Questions relate to local and regional areas of interest.
“A lot of economic and business professors consult in the Fox Valley and they bring some of their experiences into the book,” Haley said. “If we can tighten those connections (with potential employers) the students have an increased advantage when seeking internships and jobs.”
There is pre- and post-test analysis done about knowledge accumulated before and after the book was used.
“This book was giving better outcomes—even as compared to the traditional textbook,” Haley said. “It really worked better than I would have imagined. We generated excellent costs savings and better learning outcomes for students.”
Haley emphasized that there are “zero royalties” coming into his hands or to the department because of the book.
“We get nothing,” he said. “I received a federal grant to create it.”
There are about eight versions of the book: one for each of the professors who has taught the class. Each has had the ability to fine-tune the book to their preference and electronically arrange it in the section and chapter order they desire, or even include sections of their own.
Students who keep the free electronic version or pay the $18 for a spiral-bound print version, are able to use the book in higher-level courses or in their careers. Haley estimates there have been about 10 instances in which former students contacted him about re-emailing the book–and he’s happy to do so.
“These are the type of things we need to be louder about,” Haley said. “The economic and business statistics book worked out really well. That said, there are other ways to lower textbook costs without harming learning outcomes; different approaches may work better in different courses. This worked well in our case, and has promise in selected other areas.”
Renting option can bring textbook costs down
It used to be that students would need to decide whether to purchase new books or used books, but now there are some additional options: to rent new or used; or to purchase online versions.
Kathy Kaltenbach, UW Oshkosh bookstore director, said updates to their systems are allowing them to look at more book titles for rent.
“If students rent, it’s a significant difference in pricing,” she said, noting rental prices are about 60 percent of the cost of a new book. In the bookstore, an economics book that costs $206 to purchase new, may be rented for $123.75.
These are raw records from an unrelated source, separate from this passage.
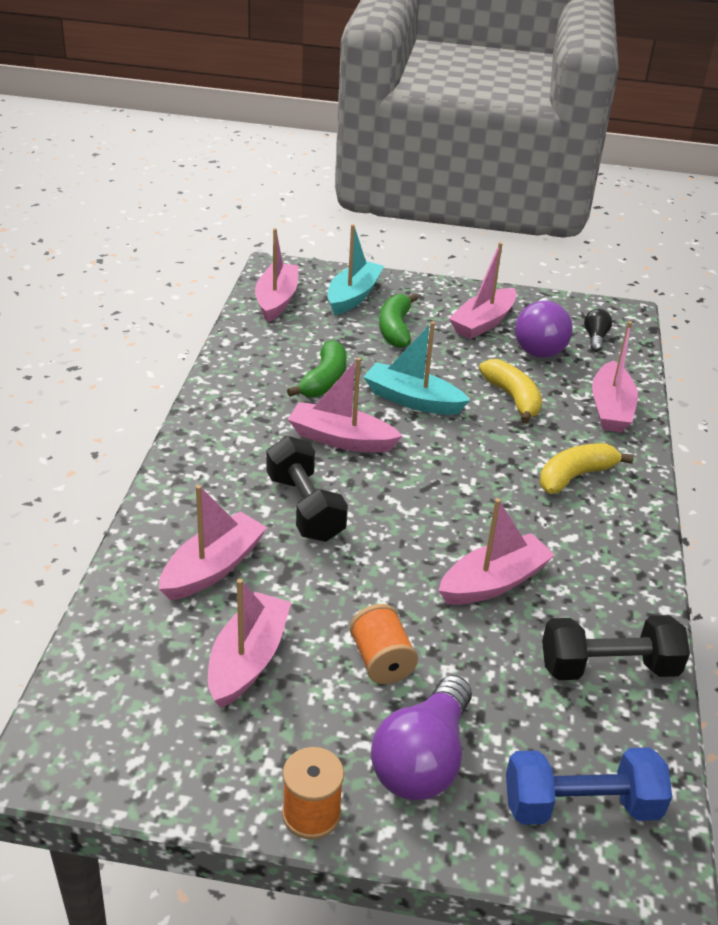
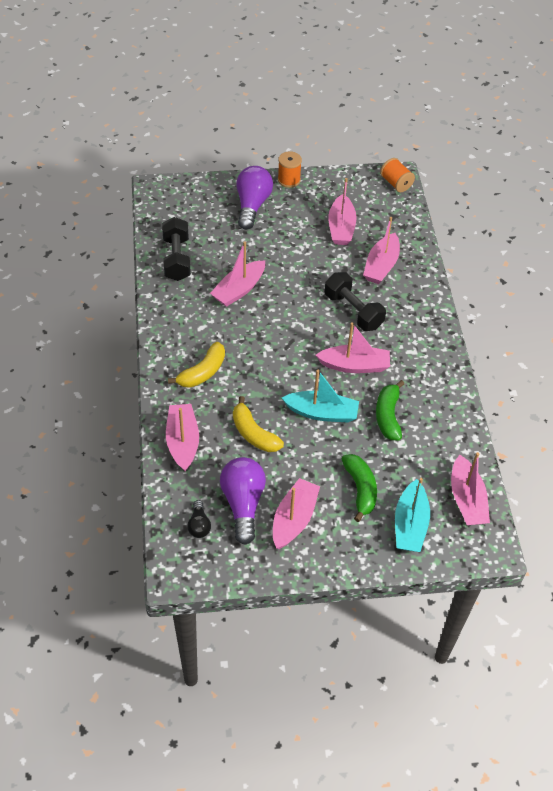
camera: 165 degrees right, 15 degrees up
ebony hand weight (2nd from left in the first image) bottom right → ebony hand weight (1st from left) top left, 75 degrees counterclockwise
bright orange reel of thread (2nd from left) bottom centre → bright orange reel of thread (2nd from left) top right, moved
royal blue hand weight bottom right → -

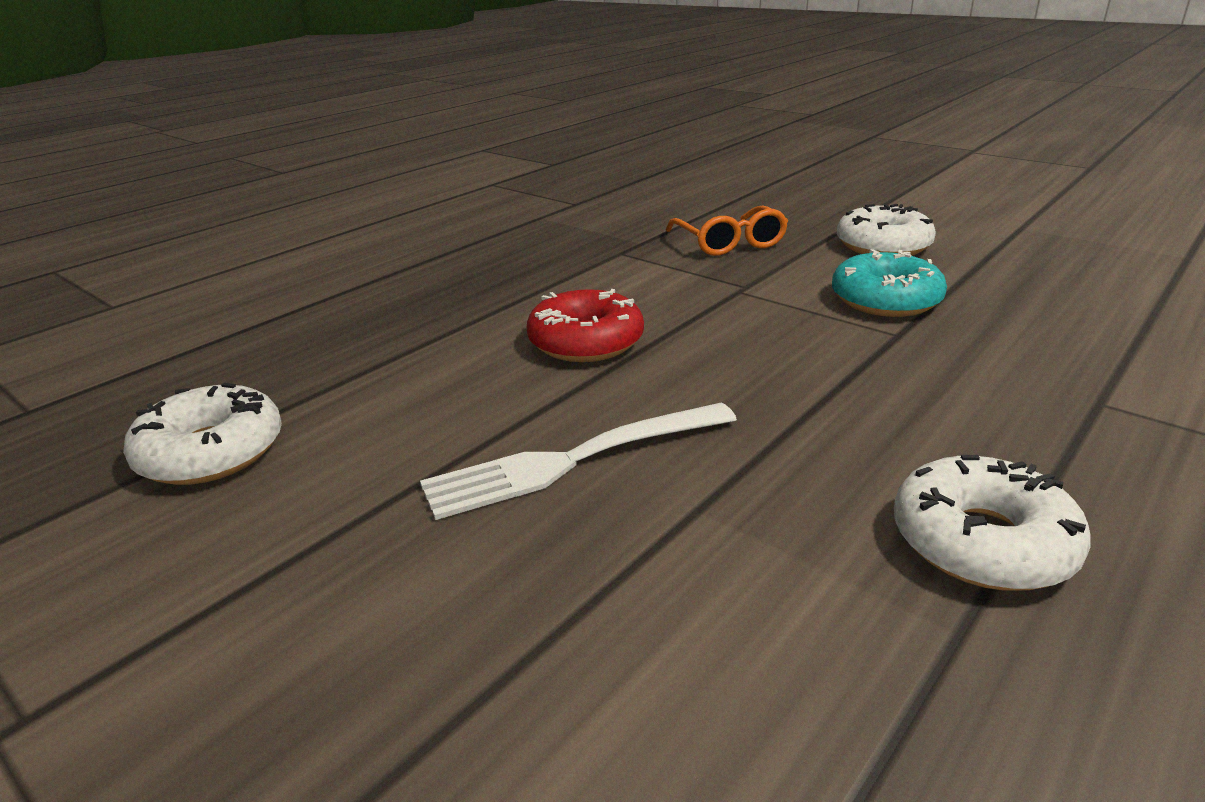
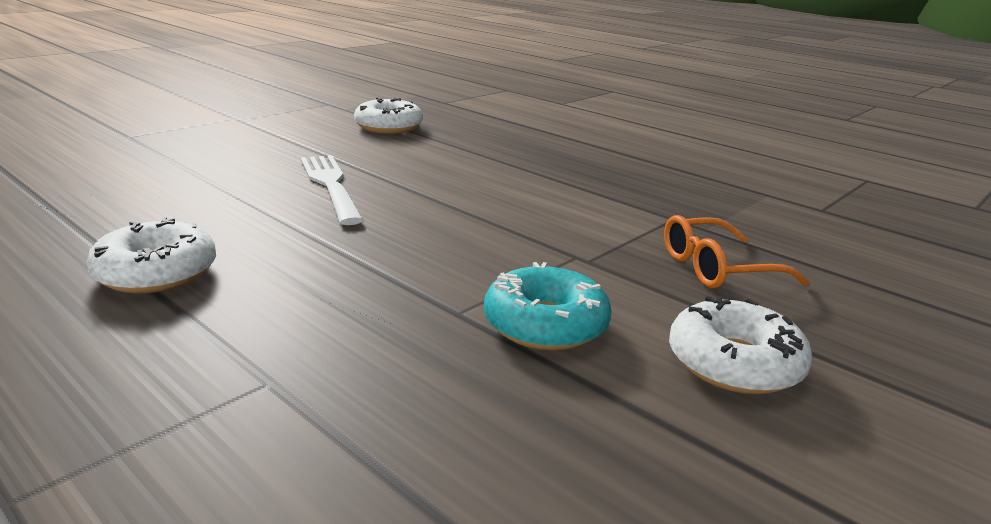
camera: 90 degrees right, 5 degrees down
scarlet doughnut centre → -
Kaltenbach said the bookstore has increased its rental options from about 15 titles to around 100.
“Those titles equaled over 2,700 books that were rented for fall semester,” she said. “This was a cumulative cost saving for our students of approximately $100,000, as compared to if they would have had to purchase them.”
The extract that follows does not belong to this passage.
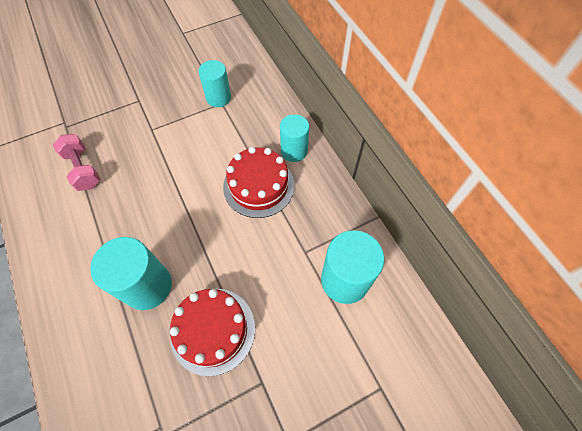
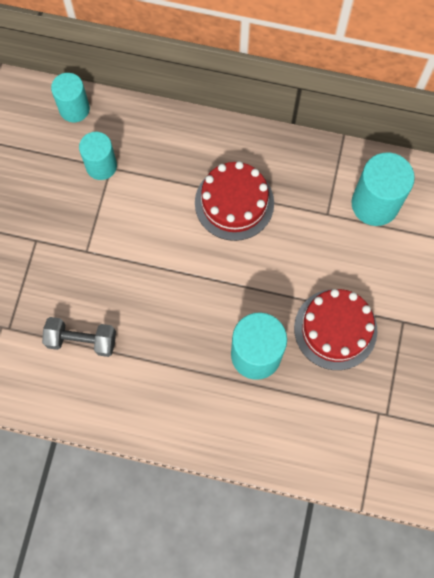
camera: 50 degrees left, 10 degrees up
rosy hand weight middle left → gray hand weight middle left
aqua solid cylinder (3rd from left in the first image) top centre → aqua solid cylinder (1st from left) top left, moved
The downside of renting, though, is the inability to highlight or mark the text or keep it for future reference.
Kaltenbach said she believes a group of people with mixed interests in textbooks, will come together –perhaps the first part of the second semester–to discuss options and ways to keep costs down.
“We’re doing everything that is most economical for the students,” she said. “We understand how expensive it is for students to attend college. We’re totally mindful of that.”